Testing the 'Greenspan Standard' in a Political Season

Out on the campaign trail, Gov. Howard Dean has criticized Federal Reserve chairman Alan Greenspan for being “too political.” Dean argues that Greenspan should be harping on Bush budget deficits and opposing tax cuts. Like so many Deanisms, this charge is whacky. Greenspan was in fact an obstacle to Bush’s tax cut last May. At the time, the estimable Fed leader was worrying publicly about budget deficits, even though his emphasis has always been on spending restraint rather than higher taxes.

Dean’s Fed attack may have legs, but for different reasons. The little-known fact is that Greenspan’s job as chairman of the Federal Reserve Board is up for renewal this summer. While his seat as a board member doesn’t expire until 2006, a decision on his reappointment is scheduled to be made in six months.
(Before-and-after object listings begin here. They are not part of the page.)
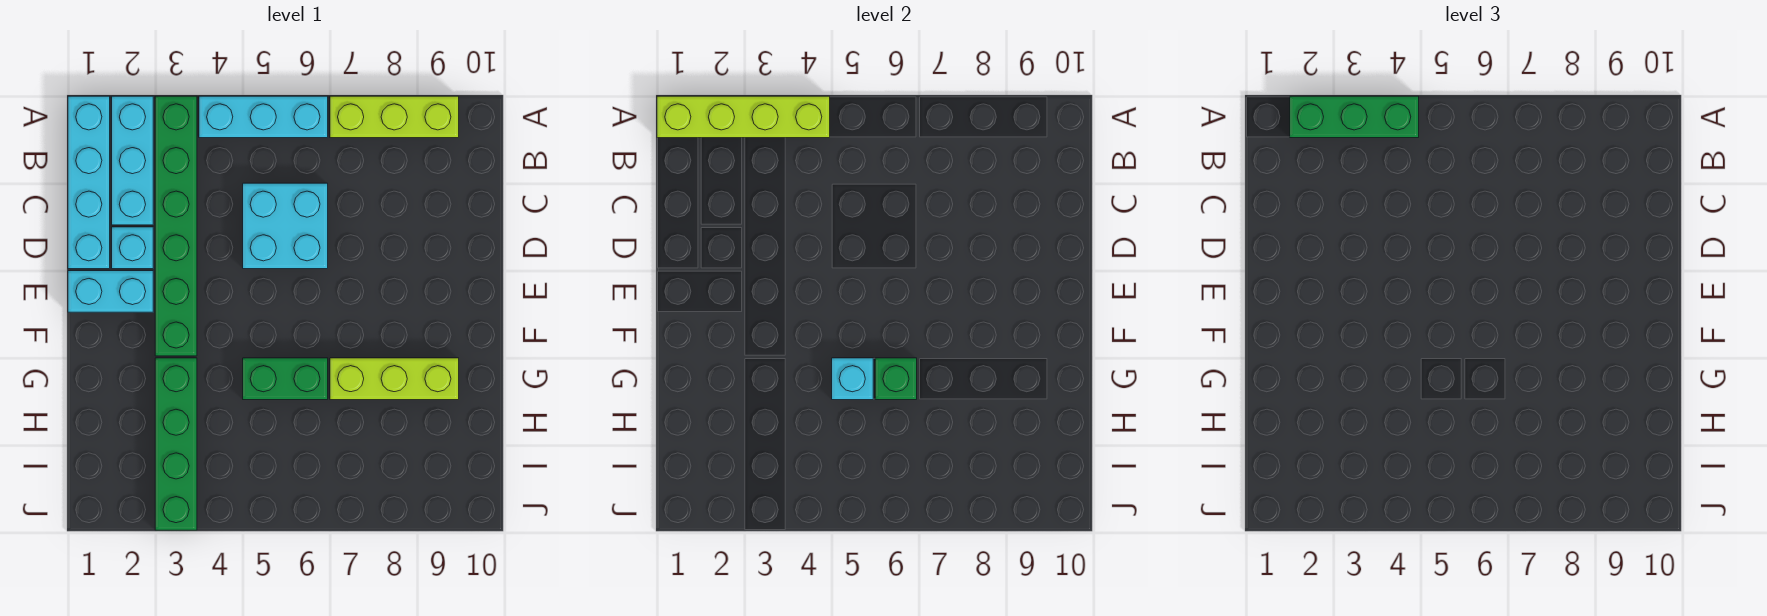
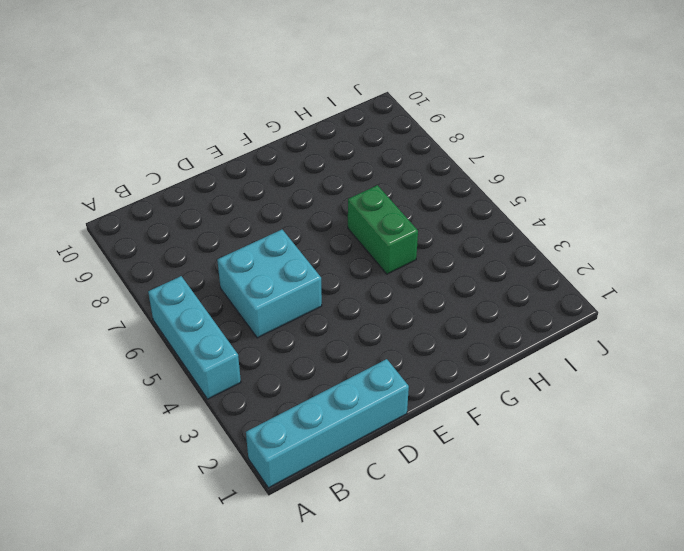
none -> cyan brick A2:C2 level 1
none -> green brick A3:F3 level 1
none -> lime brick A7:A9 level 1

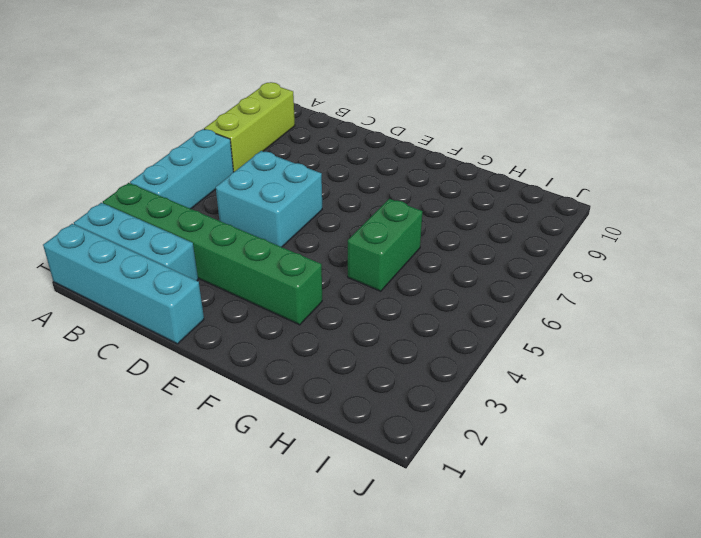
none -> cyan brick D2 level 1
none -> cyan brick E1:E2 level 1
none -> green brick G3:J3 level 1

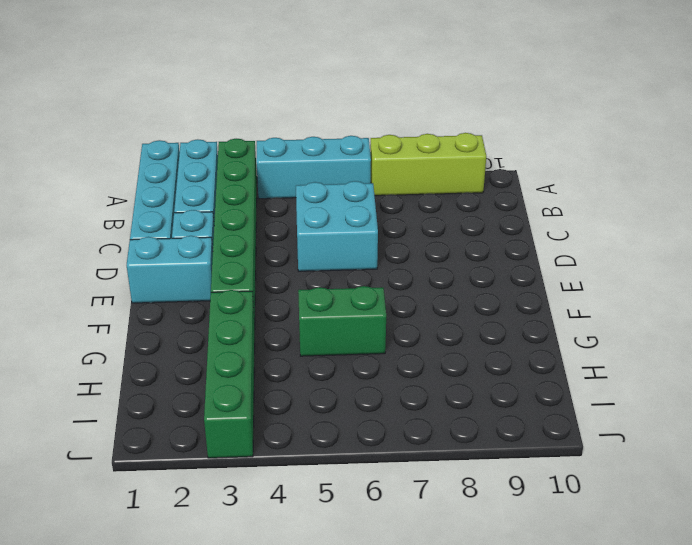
none -> lime brick G7:G9 level 1
none -> lime brick A1:A4 level 2
none -> cyan brick G5 level 2

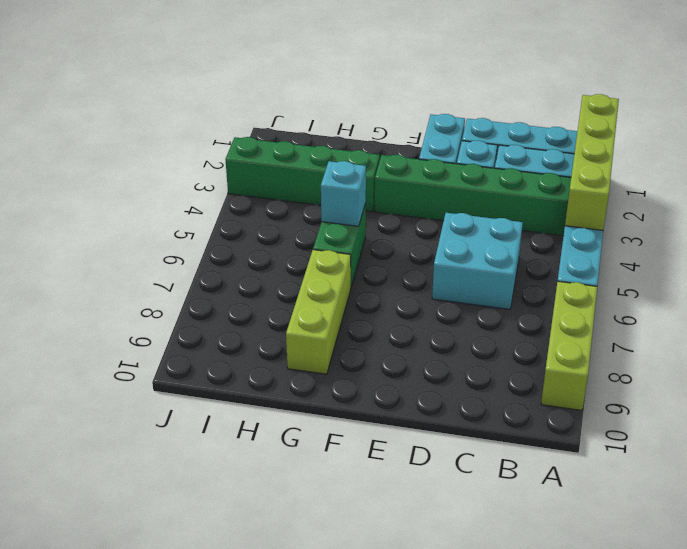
none -> green brick G6 level 2
none -> green brick A2:A4 level 3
As events would have it, the Fed’s most recent policy statement on interest rates removed the term-of-art phrase “considerable period” and inserted in its place the word “patient.” Financial markets took this to mean a Fed rate hike has been brought a little nearer. Actually, futures markets are predicting a minor one-quarter-of-a-percentage-point increase in the fed funds policy rate sometime this summer. That’s about when President Bush will decide on Greenspan’s reappointment fate.

But Greenspan’s reworking of the Fed’s policy language may have been a brilliant move. Just the mere hint that a rate hike could come in mid-2004, instead of next year, caused the beleaguered U.S. dollar to appreciate. This in turn knocked the gold price down nearly $25 to around $400 — a much more comfortable level, suggesting a diminished risk of higher future inflation. And while broad commodity indexes have had quite a run, these raw-material indicators are simply recouping prior losses and responding to huge industrial demands from the economic booms in China, the rest of Asia and the United States.

Yes, the stock market has been selling off since the announced change in Fed rhetoric. But after a continuous rally since early November, stocks were probably due for a minor correction anyway.

Keep in mind, part of the reason why the Fed is preparing us for an earlier rate rise is the positive economic story. Second-half real growth for 2003 has come in above 6 percent, with more of the same expected this year. Business profits are also coming in above expectations, productivity is gaining rapidly, and thanks to President Bush’s last round of tax cuts, business investment spending is surging. Even exports are coming on strong.

Bush told a White House meeting of economists that “the U.S. economy is strong and getting stronger,” just as he urged Congress to make his tax cuts permanent and pledged to cut the deficit in half in five years. There’s nothing on the Fed’s plate that will disrupt this scenario — certainly not a tiny rate hike this summer.

In political terms, however, the stock market looms as an important influence on the election. The risk of even a minor Fed rate hike a few months before the November tally might lead investors to assume that a string of interest-rate increases are coming. With 95 million shareholders in the United States, and at least 164 million stock market accounts (up from only 20 million in 1988, according to the Investment Company Institute), there can be no doubt that the market’s mood running up to November will have a big impact on the voting-booth decisions of investors.

In the 2000 presidential race, stocks slumped most of the year. The onset of the bear market substantially undermined the solid Clinton-Gore economic growth record, and helped elect George W. Bush. This time, any decisive market losses — such as a 15 percent downward correction — could jeopardize Bush’s re-election shot, even though he is clearly the pro-investor candidate. How could he not be? His large economy-boosting tax-cuts on dividends, capital gains, upper-bracket income and small owner-operated businesses are exactly the tax measures that John Kerry and the other Democrats intend to repeal.

So, this is the political tightrope that Alan Greenspan will have to walk. His re-nomination at the Fed as well as the election itself may be up for grabs.

And yet, with core inflation less than 1 percent, the economy on a tear and job-creation set to explode, the question remains: Is any Fed tightening necessary this year? Or, if the Fed decides that a minor rate hike is necessary this summer, will it be able to sell it in a non-threatening way, so as to not upset the politically powerful stock market?

The so-called Greenspan Standard will be put on full public display during the political season. The Fed chairman’s magic touch will be tested as never before.